If this happens, and you learn, for example, by diligent practice to repress all your emotions even the really nice ones, it may turn out that this habit, clever and expedient though it seemed when you were learning it against your will from your dad, is proving to be a major impediment in your quest for world dominance now. It turns out people like to see some fire from their leaders or what have you.

God knows there are all kinds of tedious things you can accidentally and involuntarily learn from your dad in childhood that prove later to just be stupid and inconvenient. Happens to many people, if not most. Your dad taught you never to talk about money, with the inconvenient consequence later that you don't know a damn thing about it. A serious oversight considering it is a fairly important topic.

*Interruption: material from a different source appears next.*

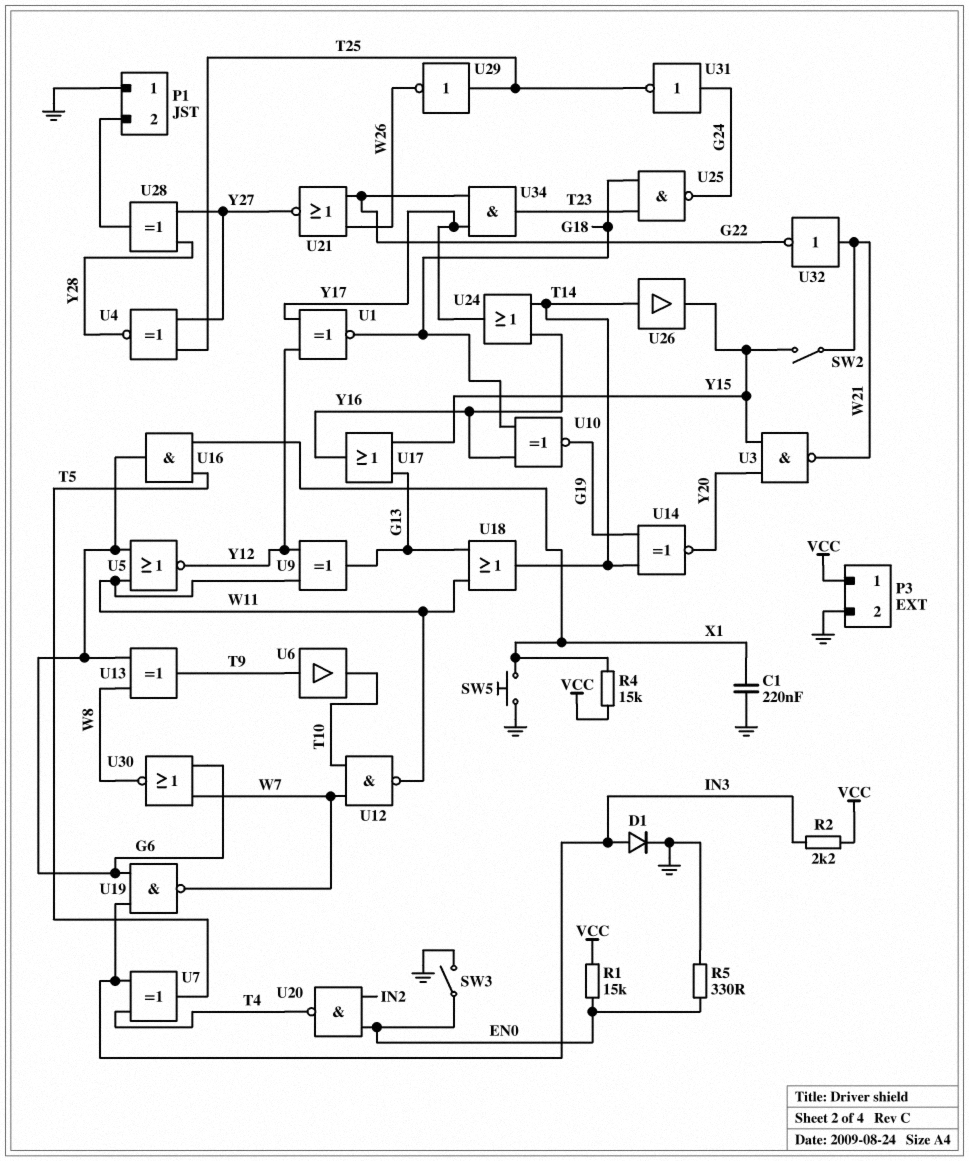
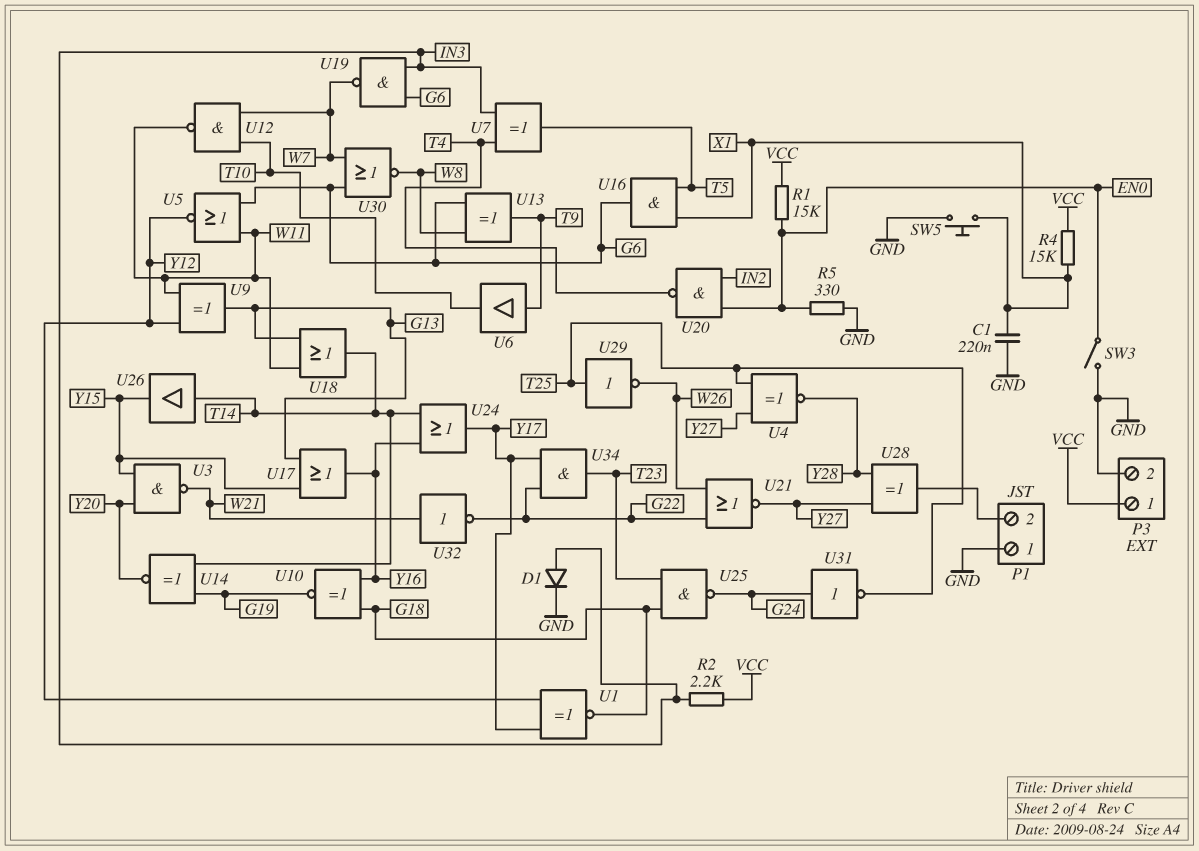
SW2: switch (W21, Y15) -> none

If this happens, you are, I am sorry to report, going to have to tediously unlearn whatever it was you tediously learned in the first place. 'Intimidation', you will have to repeat to yourself innumerable times, 'is not the only key to success.' Sometimes this is fun and easy when you finally realize you simply learned the wrong damn thing, and sometimes it is hard and time-consuming. Sometimes you can merrily say - thank god intimidation is not the only key to success, I never liked doing it anyway, it's so damn time and energy consuming. And you can happily ditch it and cavort about winning friends and influencing people with persuasion, always your favorite thing anyway.

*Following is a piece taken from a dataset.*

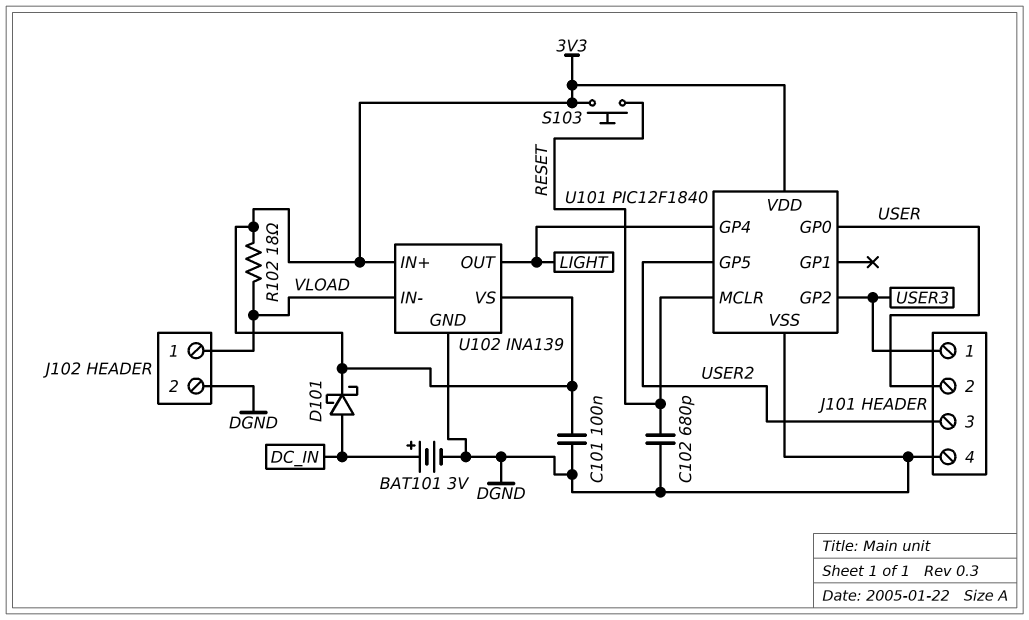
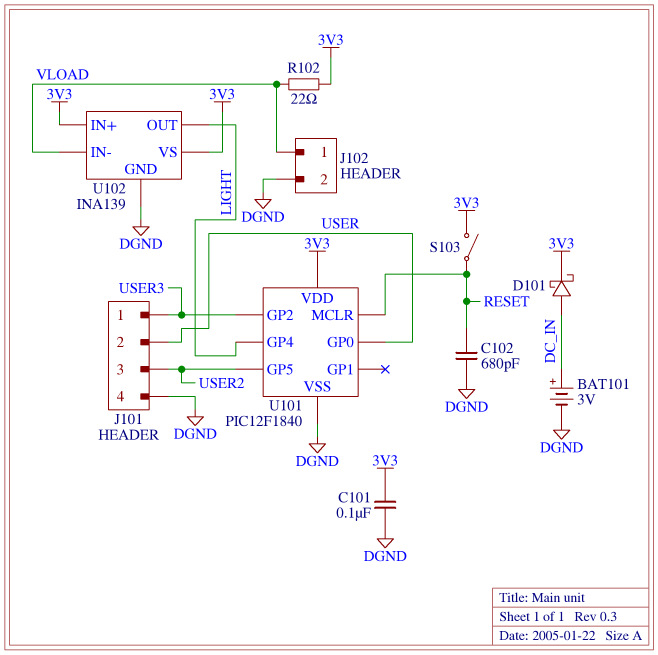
R102: 18 (3V3, VLOAD) -> 22 (3V3, VLOAD)
S103: button (3V3, RESET) -> switch (3V3, RESET)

Sometimes though, you will have to learn something that seems tremendously difficult, like how not to smile all the time when you're nervous. Your dad was a salesman, a nervous salesman and he taught you to 'Smile!', which was difficult since you don't like salesmen, selling things, or people who buy things that can be sold. But you learned it and now you are finally realizing that the result of this is that everyone thinks you're a big fake and wonders why a research scientist with a Ph.D. in chemistry always tries to act as if he was at a hula hoop convention or something. People think you're weird and fake and they don't like you really.

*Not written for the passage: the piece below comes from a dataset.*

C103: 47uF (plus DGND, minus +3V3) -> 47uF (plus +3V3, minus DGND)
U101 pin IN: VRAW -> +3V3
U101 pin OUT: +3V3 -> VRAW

So then you have to learn how not to smile, which is hard, because smiling is a habit. So you have to painfully figure out what you can do with your face instead and suffer through a certain amount of anxiety as to what will happen when you're not fake. But the process of unlearning is just like the process of learning, you just do it step by step. You dismantle something. And dismantling things is always fun. If your idea is that you have to smile or someone will shout at you 'cheer up!' then you dismantle that idea. You assess how often that will actually happen and what you will do about it if it does, and whether you really care or not. You take apart the idea and look at it and decide what other kind of idea you like better, if any. And then you practice not smiling the way other people practice playing the piano. You get the hang of it eventually. Doesn't kill you. There may certain times during the un-smiling process when you wish it would just so you could be put out of your now unsmiling but tremendously uneasy misery, but it won't. May bother you that you have to learn something simple at the age of 42, but it doesn't kill you.